Sometimes a Role and a Class do nothing more than establish a Type or namespace. An example is the NoGetopt trait (A trait in Moose is roughly a Role applied to a metaclass) and metaclass which are both empty. The NoGetopt metaclass is a subclass of the Attribute metaclass with the NoGetopt trait applied. Attribute metaclasses are part of the Moose domain model, they are concrete and instantiated, the only way to replace a metaclass is with something equally concrete. The ability to subclass Moose::Meta::Attribute gives us the flexibility to apply the NoGetopt trait at runtime. Otherwise we would have to design all the combinations of Roles and Classes up front, or run into situations where we need to either implement everything as a Role composed against an empty class (why have classes then?), or run into situations where we would have to replicate a class to define a new composition of roles (Moose::Meta::Attributes::WithNoGetopt) because there are different situations where different combinations are needed in an instance.

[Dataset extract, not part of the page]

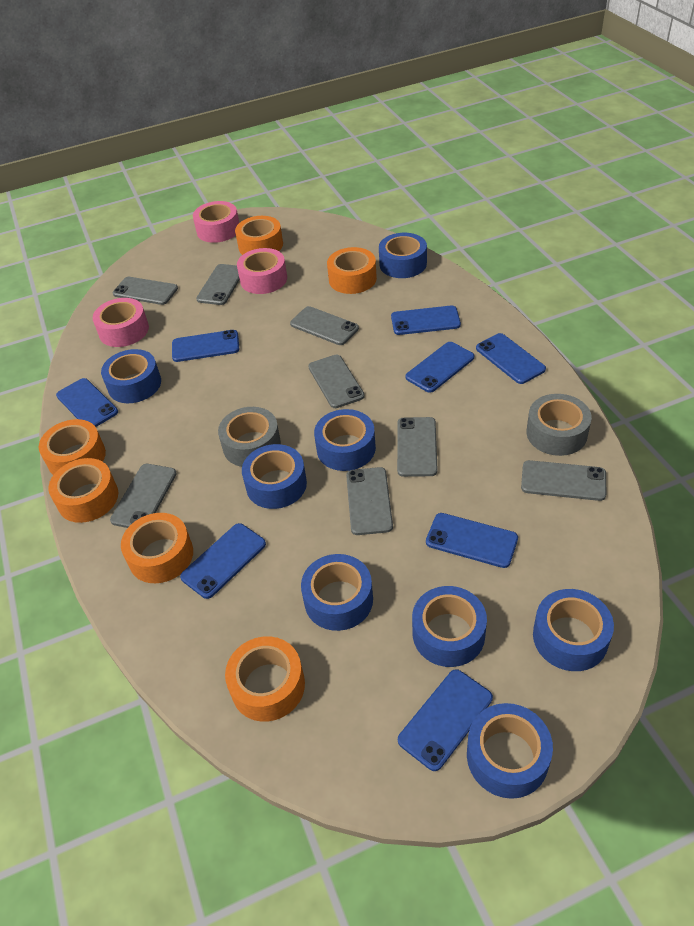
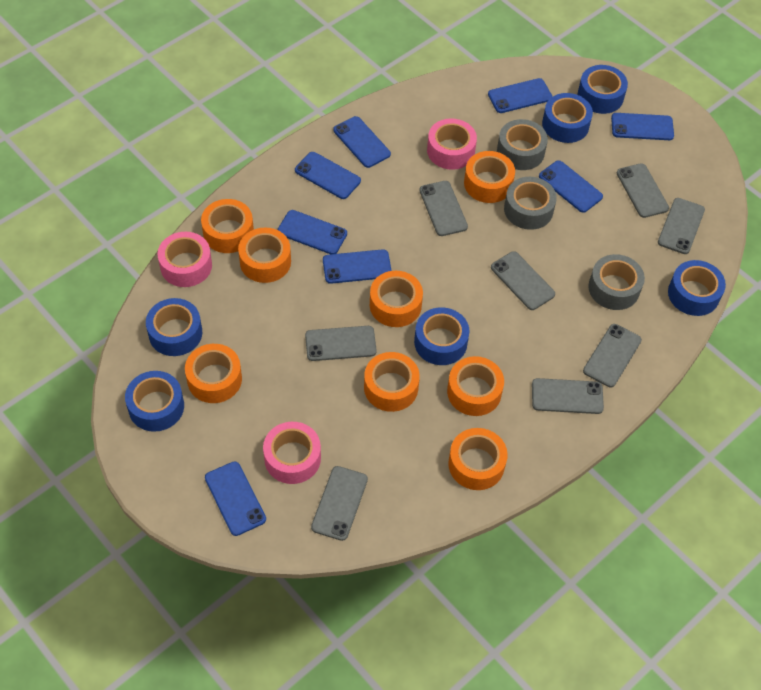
blue tape: 8 -> 6
grey tape: 2 -> 3
orange tape: 6 -> 8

Note that the NoGetopt trait exists so that you can apply it to an anonymous subclass of a metaclass. This means that if you already have a subclass of Moose::Meta::Attribute, Moose will (behind the scenes) create a anonymous subclass and apply the NoGetopt trait to it.

Finally we can see this sort of logic play out in the ad-hoc way people choose to decide the class/role relationship. Jonathan Worthington commented :

"Dog does Walk" sounds much natural than "Dog is Walker" and that "Dog is Animal" 
is more natural than "Dog does Animal"

Walking is generally an abstract concept, however we often say we are gonna take the dog “for a Walk”. Which suggests that in some models a Walk may be a concrete concept. Relying upon ad-hoc “does it sound right?” heuristics means that your model stops reflecting the needs of the domain.

If a thing represents a piece of your domain you need to manipulate, and is a specialization of another piece of your domain you need to manipulate then in general you want to use inheritance.